Decididamente
o Papa Francisco está apostado no testemunho e no apostolado da misericórdia. Além
de o tema da misericórdia e da ternura de Deus ser recorrente nas suas
intervenções, o Papa lançou a Igreja no Jubileu
Extraordinário da Misericórdia, a que acoplou a iniciativa de espalhar pelo
mundo os missionários da misericórdia e deu à XXXI Jornada Mundial da Juventude
(JMJ) o tema da misericórdia em torno
da V bem-aventurança do Sermão da Montanha: Bem-aventurados
os misericordiosos, porque alcançarão misericórdia (Mt
5,7).
Na
sua prévia mensagem por vídeo à viagem apostólica ao Quénia, Uganda e República
Centro-Africana, o Papa diz aos quenianos e ugandeses que vai até ao meio deles
como “ministro do Evangelho para proclamar o amor de
Jesus Cristo e a sua mensagem de reconciliação, perdão e paz”. Este amor de
Cristo é misericórdia expressa na mensagem de reconciliação e perdão rumo à paz,
dom de Deus e produto do esforço dos homens.

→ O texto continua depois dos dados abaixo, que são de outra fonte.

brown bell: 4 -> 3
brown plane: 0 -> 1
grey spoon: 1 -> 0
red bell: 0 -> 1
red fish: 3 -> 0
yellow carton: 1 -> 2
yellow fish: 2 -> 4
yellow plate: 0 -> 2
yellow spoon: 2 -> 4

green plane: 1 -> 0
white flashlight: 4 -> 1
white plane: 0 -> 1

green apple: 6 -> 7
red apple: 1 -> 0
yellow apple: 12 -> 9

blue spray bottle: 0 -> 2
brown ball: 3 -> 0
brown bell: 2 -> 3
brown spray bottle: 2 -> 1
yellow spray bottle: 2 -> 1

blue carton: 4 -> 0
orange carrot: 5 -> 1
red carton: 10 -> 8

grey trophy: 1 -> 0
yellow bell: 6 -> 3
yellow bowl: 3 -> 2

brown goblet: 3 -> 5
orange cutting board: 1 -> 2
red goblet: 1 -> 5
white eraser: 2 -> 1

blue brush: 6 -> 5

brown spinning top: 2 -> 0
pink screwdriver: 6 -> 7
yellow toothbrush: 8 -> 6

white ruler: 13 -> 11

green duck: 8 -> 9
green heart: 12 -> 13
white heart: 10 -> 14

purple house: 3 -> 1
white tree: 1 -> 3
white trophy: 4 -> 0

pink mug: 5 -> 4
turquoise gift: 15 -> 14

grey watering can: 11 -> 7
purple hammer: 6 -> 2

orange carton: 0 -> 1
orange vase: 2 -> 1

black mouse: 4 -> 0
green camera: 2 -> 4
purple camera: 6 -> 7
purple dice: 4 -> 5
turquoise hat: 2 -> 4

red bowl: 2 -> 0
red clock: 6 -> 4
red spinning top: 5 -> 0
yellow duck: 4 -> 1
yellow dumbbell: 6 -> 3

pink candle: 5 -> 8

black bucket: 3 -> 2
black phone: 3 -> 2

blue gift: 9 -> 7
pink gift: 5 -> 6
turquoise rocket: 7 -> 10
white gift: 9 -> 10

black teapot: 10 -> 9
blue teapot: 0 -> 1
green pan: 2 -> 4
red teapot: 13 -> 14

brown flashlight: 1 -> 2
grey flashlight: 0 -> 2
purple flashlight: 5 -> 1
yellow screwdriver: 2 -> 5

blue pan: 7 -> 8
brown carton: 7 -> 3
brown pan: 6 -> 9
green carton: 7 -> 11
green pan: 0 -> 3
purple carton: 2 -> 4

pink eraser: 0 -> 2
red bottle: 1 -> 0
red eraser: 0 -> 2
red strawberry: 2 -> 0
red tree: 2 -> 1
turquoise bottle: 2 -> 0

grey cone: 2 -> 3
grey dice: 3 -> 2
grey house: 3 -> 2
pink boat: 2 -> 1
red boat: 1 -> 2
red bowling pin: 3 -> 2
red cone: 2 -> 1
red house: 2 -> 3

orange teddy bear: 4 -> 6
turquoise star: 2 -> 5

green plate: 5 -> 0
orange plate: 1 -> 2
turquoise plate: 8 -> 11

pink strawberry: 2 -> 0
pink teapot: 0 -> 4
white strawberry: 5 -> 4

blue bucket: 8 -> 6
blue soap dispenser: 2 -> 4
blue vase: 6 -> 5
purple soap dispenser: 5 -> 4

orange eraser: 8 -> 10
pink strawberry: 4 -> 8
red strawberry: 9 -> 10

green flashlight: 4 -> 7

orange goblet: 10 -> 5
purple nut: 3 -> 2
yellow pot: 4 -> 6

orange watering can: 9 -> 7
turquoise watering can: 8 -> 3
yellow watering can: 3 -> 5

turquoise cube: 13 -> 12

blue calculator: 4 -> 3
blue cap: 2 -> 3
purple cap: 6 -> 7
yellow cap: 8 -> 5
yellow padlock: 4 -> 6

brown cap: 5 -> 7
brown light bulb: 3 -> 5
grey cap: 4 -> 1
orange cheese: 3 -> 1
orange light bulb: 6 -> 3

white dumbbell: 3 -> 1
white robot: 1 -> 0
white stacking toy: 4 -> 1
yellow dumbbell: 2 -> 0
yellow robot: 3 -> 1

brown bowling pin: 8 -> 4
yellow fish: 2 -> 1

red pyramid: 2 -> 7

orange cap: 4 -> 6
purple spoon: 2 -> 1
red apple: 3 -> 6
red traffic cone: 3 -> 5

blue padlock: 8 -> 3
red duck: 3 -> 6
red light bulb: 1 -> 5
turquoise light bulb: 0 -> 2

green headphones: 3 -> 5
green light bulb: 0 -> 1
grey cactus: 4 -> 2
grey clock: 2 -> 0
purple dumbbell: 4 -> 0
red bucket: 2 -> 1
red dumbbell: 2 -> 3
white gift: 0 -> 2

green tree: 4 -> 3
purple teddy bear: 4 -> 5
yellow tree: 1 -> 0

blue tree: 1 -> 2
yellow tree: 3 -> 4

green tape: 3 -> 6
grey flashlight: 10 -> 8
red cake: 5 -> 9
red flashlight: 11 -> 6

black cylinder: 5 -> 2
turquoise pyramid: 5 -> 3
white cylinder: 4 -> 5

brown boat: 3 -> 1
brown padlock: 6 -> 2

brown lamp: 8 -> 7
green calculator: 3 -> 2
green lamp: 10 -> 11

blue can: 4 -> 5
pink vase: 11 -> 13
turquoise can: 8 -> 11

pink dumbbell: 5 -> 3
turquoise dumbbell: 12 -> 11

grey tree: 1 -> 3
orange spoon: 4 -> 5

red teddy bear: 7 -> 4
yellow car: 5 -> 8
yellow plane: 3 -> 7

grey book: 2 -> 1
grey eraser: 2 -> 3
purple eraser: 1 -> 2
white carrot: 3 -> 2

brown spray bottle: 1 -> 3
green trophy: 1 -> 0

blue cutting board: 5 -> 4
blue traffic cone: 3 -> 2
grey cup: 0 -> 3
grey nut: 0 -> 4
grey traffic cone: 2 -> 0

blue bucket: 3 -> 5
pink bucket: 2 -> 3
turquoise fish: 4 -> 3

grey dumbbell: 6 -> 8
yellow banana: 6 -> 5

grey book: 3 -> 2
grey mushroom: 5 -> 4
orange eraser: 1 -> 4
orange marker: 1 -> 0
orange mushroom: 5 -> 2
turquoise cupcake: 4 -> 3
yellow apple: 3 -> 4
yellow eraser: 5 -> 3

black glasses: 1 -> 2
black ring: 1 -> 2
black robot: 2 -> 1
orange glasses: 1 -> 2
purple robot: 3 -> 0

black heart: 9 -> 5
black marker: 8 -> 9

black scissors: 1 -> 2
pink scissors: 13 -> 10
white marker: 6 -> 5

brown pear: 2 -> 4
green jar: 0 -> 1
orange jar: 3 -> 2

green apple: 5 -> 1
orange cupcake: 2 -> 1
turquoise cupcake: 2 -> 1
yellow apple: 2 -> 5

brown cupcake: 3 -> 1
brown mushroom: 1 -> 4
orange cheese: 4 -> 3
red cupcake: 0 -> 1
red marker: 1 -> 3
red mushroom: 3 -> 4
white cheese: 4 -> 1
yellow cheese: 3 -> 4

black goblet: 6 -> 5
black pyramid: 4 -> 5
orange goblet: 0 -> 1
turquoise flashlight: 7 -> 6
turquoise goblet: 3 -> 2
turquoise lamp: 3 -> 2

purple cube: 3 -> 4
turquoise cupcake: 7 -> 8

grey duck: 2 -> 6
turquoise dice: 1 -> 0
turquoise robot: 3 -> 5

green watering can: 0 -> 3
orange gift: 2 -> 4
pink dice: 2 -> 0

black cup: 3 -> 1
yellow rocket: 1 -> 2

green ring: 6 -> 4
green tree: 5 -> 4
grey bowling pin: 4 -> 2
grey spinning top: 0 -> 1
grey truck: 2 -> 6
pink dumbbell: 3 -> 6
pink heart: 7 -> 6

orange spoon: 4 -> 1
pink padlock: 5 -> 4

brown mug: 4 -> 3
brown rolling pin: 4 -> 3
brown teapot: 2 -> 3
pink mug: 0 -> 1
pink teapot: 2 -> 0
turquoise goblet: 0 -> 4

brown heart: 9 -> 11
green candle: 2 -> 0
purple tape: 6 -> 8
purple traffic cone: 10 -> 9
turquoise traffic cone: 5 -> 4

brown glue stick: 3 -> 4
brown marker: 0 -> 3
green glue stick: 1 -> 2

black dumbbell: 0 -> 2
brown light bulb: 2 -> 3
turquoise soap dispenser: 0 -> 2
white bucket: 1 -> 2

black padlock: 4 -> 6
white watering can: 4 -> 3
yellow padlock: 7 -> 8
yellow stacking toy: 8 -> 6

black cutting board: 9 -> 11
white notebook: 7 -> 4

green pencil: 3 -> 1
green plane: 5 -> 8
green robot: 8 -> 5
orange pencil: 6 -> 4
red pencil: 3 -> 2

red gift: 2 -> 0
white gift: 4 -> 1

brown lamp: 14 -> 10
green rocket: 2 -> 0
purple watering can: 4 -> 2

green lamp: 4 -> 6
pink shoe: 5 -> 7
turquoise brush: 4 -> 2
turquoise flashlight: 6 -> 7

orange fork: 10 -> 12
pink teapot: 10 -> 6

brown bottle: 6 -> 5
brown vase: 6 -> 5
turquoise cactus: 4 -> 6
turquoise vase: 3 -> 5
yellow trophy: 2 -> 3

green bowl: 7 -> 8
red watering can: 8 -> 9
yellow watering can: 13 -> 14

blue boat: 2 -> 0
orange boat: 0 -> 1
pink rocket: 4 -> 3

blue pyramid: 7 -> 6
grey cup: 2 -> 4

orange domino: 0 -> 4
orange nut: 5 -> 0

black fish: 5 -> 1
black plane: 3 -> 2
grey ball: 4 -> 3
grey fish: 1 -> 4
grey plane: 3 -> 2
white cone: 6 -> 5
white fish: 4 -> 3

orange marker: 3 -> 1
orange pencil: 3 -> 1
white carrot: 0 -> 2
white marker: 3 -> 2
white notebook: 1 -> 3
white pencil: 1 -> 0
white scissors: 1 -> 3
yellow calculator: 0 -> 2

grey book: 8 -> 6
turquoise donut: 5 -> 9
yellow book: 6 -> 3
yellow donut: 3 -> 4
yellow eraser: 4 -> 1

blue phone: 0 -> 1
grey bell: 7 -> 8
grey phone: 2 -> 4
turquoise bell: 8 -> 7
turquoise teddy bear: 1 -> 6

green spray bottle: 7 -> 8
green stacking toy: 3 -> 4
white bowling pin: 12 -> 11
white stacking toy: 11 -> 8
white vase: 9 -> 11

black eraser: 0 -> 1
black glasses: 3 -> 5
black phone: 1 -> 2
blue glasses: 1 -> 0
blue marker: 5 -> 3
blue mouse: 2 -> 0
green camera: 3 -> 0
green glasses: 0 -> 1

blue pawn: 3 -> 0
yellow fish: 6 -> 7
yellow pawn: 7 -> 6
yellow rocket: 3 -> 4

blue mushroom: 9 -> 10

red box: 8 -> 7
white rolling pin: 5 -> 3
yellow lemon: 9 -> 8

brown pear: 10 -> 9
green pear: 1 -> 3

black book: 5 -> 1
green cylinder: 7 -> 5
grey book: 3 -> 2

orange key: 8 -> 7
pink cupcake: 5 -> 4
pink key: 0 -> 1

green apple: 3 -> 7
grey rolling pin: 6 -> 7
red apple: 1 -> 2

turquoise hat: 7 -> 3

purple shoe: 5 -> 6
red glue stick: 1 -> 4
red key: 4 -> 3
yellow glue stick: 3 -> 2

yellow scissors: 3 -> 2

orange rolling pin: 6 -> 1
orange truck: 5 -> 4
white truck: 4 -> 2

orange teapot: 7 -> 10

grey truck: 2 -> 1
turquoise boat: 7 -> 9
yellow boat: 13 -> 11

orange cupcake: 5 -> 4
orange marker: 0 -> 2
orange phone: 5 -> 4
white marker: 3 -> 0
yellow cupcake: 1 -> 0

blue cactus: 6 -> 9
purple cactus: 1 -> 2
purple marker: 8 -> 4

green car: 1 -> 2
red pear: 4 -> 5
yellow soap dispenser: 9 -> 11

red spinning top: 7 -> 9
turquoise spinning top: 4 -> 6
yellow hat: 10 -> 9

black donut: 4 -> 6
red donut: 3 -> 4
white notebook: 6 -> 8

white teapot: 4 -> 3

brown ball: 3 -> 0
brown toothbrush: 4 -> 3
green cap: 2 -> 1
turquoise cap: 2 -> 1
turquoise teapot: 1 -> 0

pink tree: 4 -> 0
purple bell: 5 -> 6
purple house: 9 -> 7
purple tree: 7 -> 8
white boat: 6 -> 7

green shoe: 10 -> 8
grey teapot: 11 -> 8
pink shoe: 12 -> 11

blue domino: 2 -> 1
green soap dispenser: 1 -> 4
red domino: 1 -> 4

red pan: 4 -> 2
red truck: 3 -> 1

Mais adiante, afirma o seu objetivo de “confirmar a comunidade
católica no seu culto a Deus e no seu testemunho do Evangelho”. Ora, sem o
testemunho claro e empenhado dos crentes, a misericórdia de Deus ficaria
obnubilada e o mundo, não a conhecendo, não tiraria qualquer benefício dela. É
certo que Deus pode mudar, por Si próprio, o coração dos homens, contudo, o tornar
necessária a mediação de homens junto dos homens e junto de Deus é uma outra
forma de expressão da misericórdia divina.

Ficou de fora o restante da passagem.